Mais le plus monumental des paradoxes est à recenser non loin du Lac de Guiers. Dans cette zone sylvo-pastorale qui borde le Delta du fleuve Sénégal, l’ère de l’après-barrage (fin de la construction de Manantali et début des lâchers d’eau) devait, à la fois, ressusciter un gigantesque réseau de lacs et de rivières, et fortifier les deux mamelles du développement rural : l’agriculture et l’élevage. Malheureusement, le comportement belliqueux de la Mauritanie d’alors (on est sous le régime du Président Ould Taya) et le « veto » de Nouakchott au sein de l’OMVS ont eu raison aussi bien du Canal du Cayor d’Abdou Diouf que du Réseau Hydrographique National (RHN) que Wade voulait déployer sur les décombres du Projet de Revitalisation des Vallées Fossiles.

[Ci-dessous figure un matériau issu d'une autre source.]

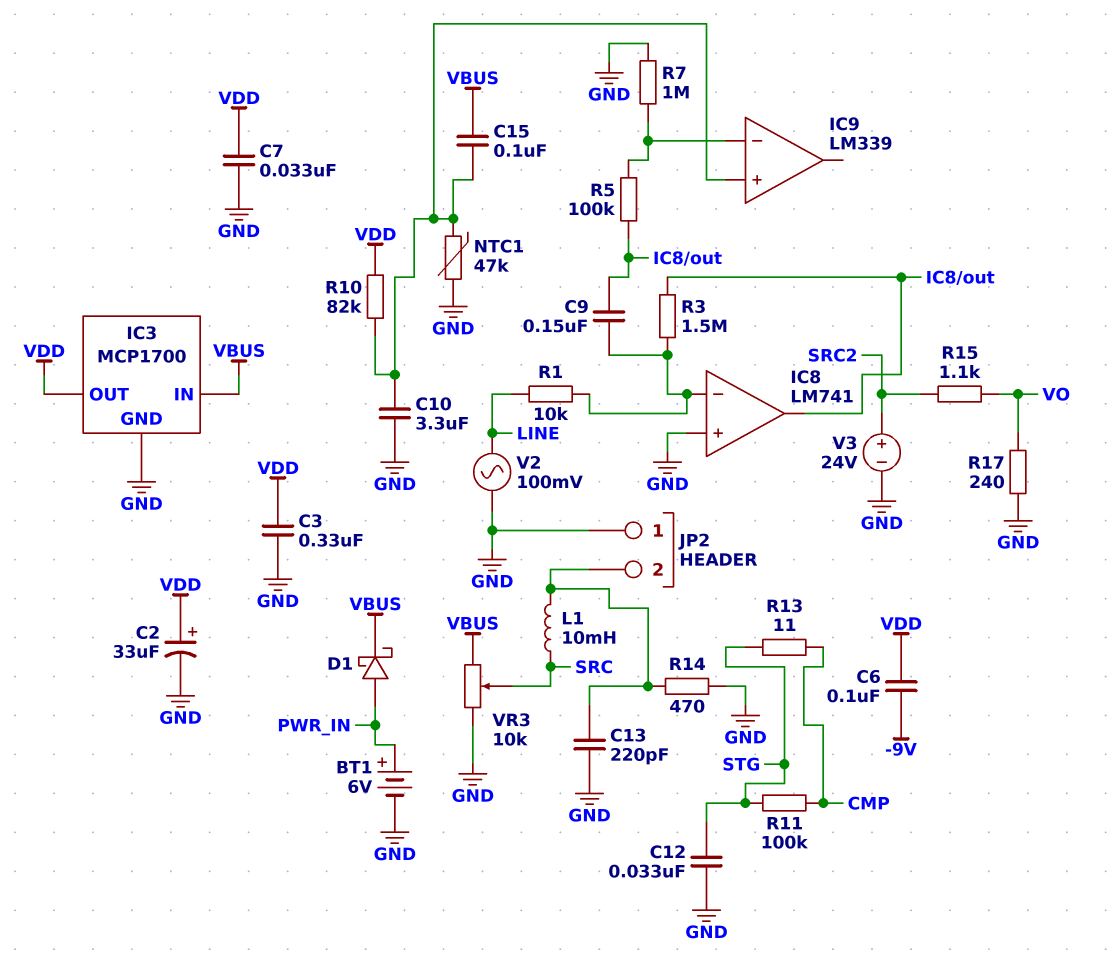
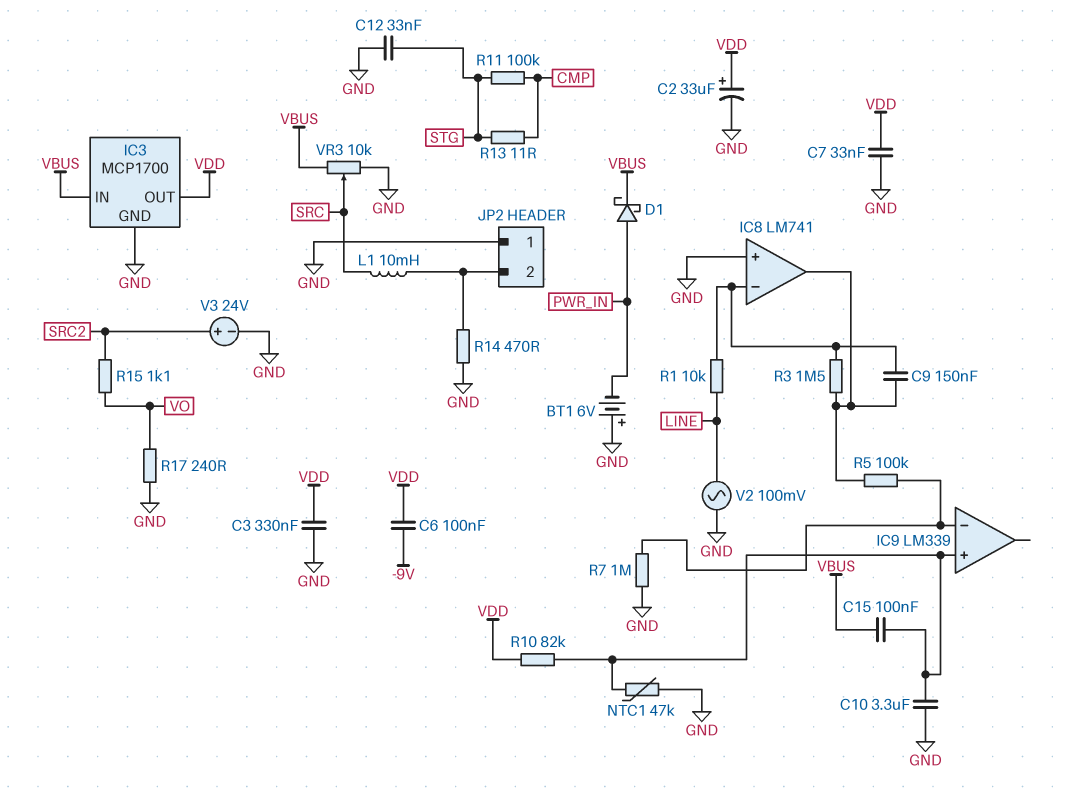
BT1: 6V (plus PWR_IN, minus GND) -> 6V (plus GND, minus PWR_IN)
C13: 220pF (GND, JP2/2) -> none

Paradoxalement, notre voisin du nord a dévié impunément les eaux du fleuve Sénégal, sur plus d’une centaine de kilomètres, pour humidifier en permanence la mare morte d’Astout El Sahéli, dans la région du Tagant. C’est le seul endroit du territoire mauritanien où vivent des caïmans. Au demeurant, cette posture de la Mauritanie (elle nous dicte sa loi) révèle – si besoin en était – le caractère doublement vital et névralgique des infrastructures d’eau (Lac de Guiers, station de pompage de Keur Momar Sarr et barrage de Diama) dans notre système de défense nationale.

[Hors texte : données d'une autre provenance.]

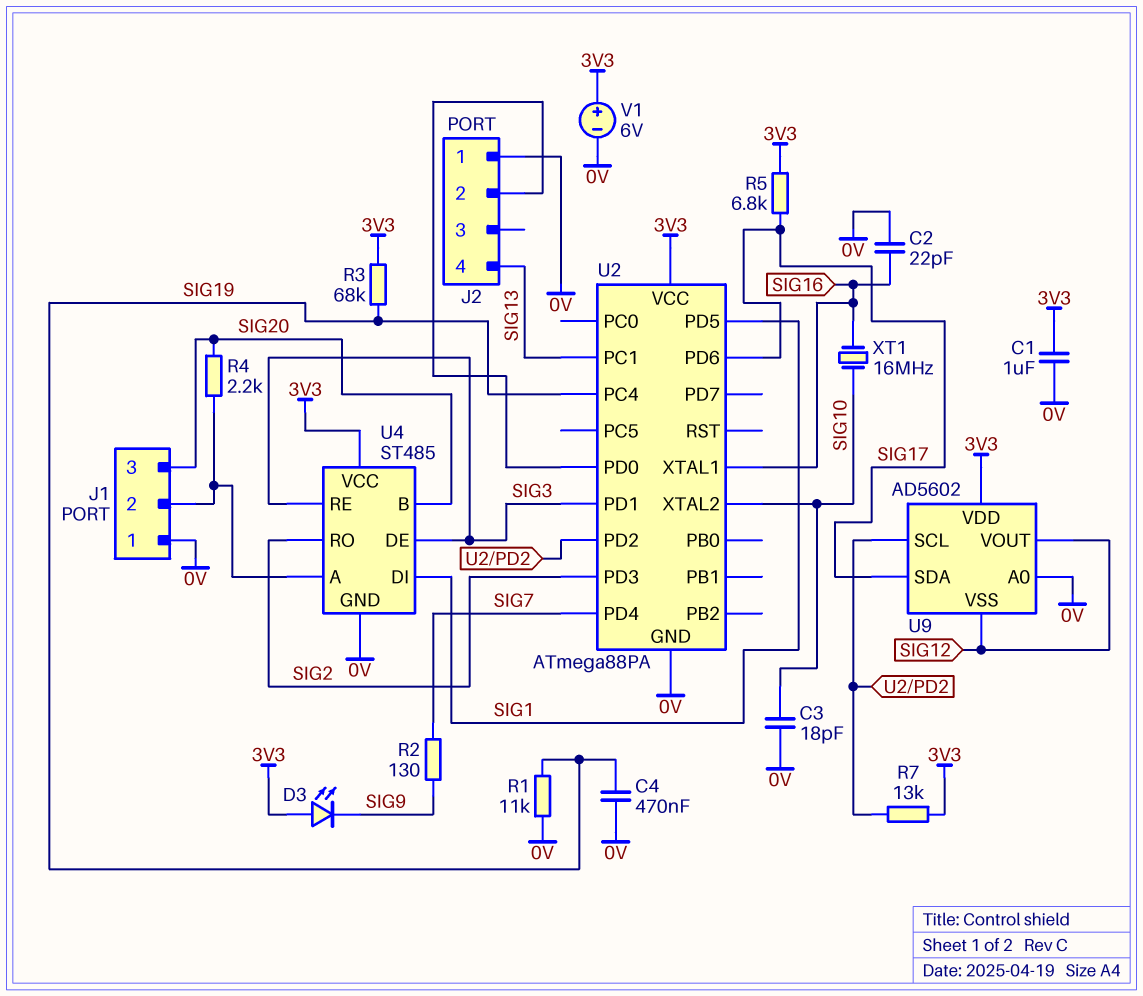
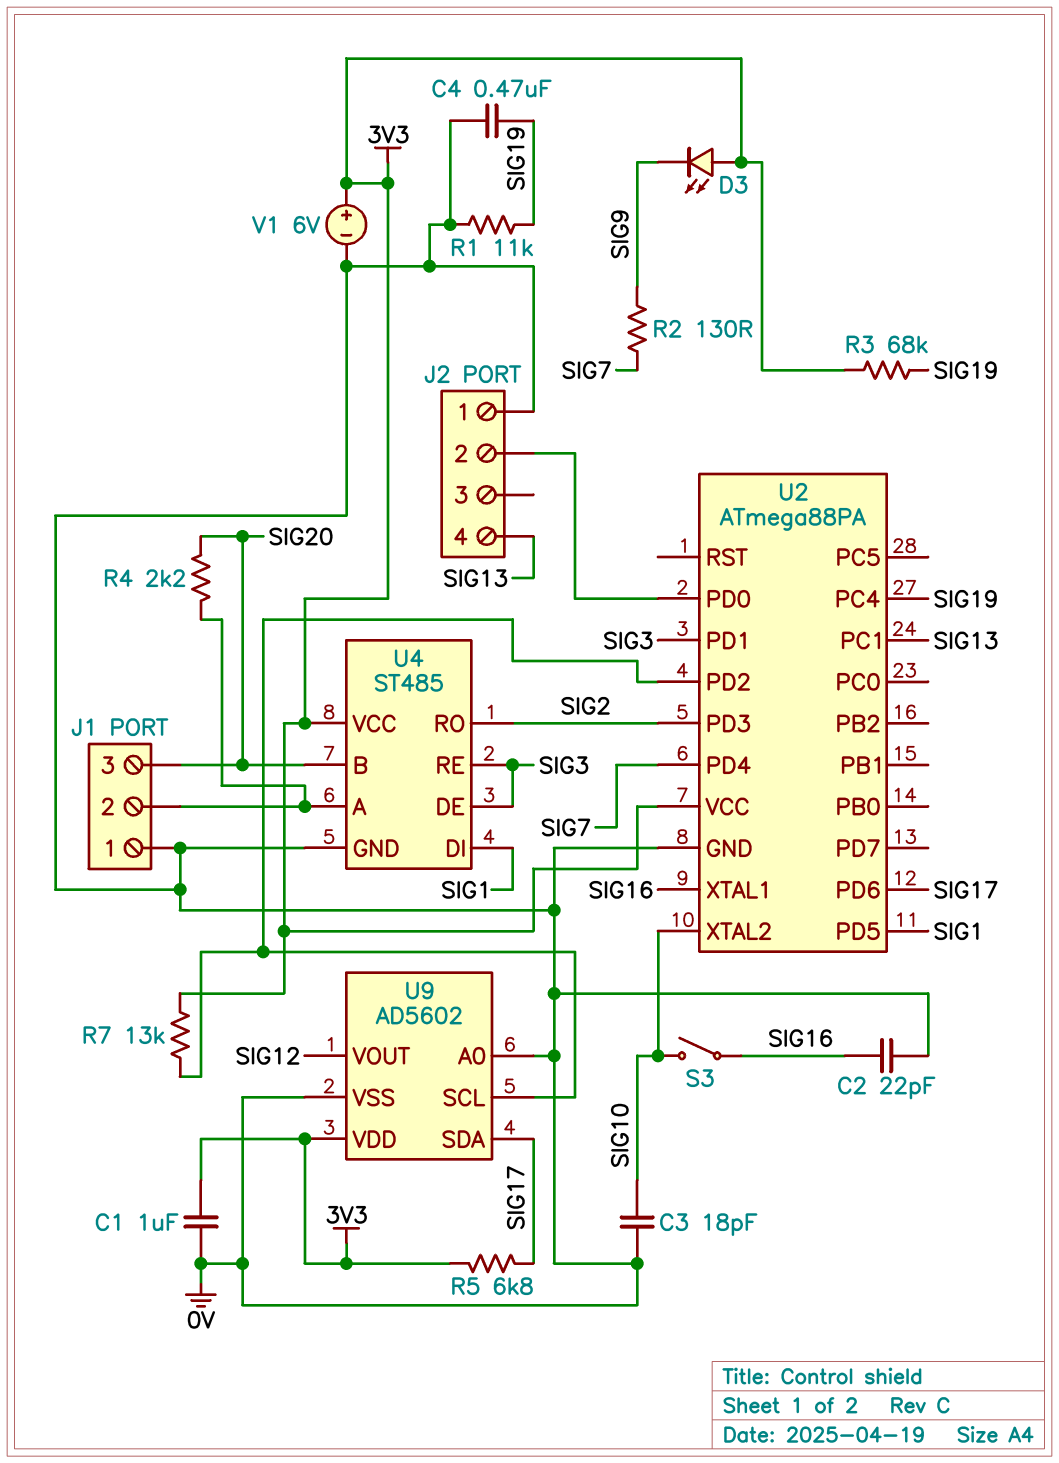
S3: none -> switch (SIG10, SIG16)
U9 pin VSS: SIG12 -> 0V
XT1: 16MHz (SIG10, SIG16) -> none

Je rappelle qu’au plus fort de la crise sénégalo-mauritanienne des années 1989-1990, l‘Etat-major de Nouakchott avait positionné ses unités d’élite (les Parachutistes d’Atar) à quelques mètres du barrage de Diama, sous le commandement du Colonel Ould Lekheul. Objectif : pulvériser ou capturer le barrage de Diama. Question : comment un pays peut-il gagner une guerre avec sa brave armée, lorsque le moral de ses citoyens citadins est brisé par une soif sans fin ? Et avec faim, car sans eau, point de riz au poisson !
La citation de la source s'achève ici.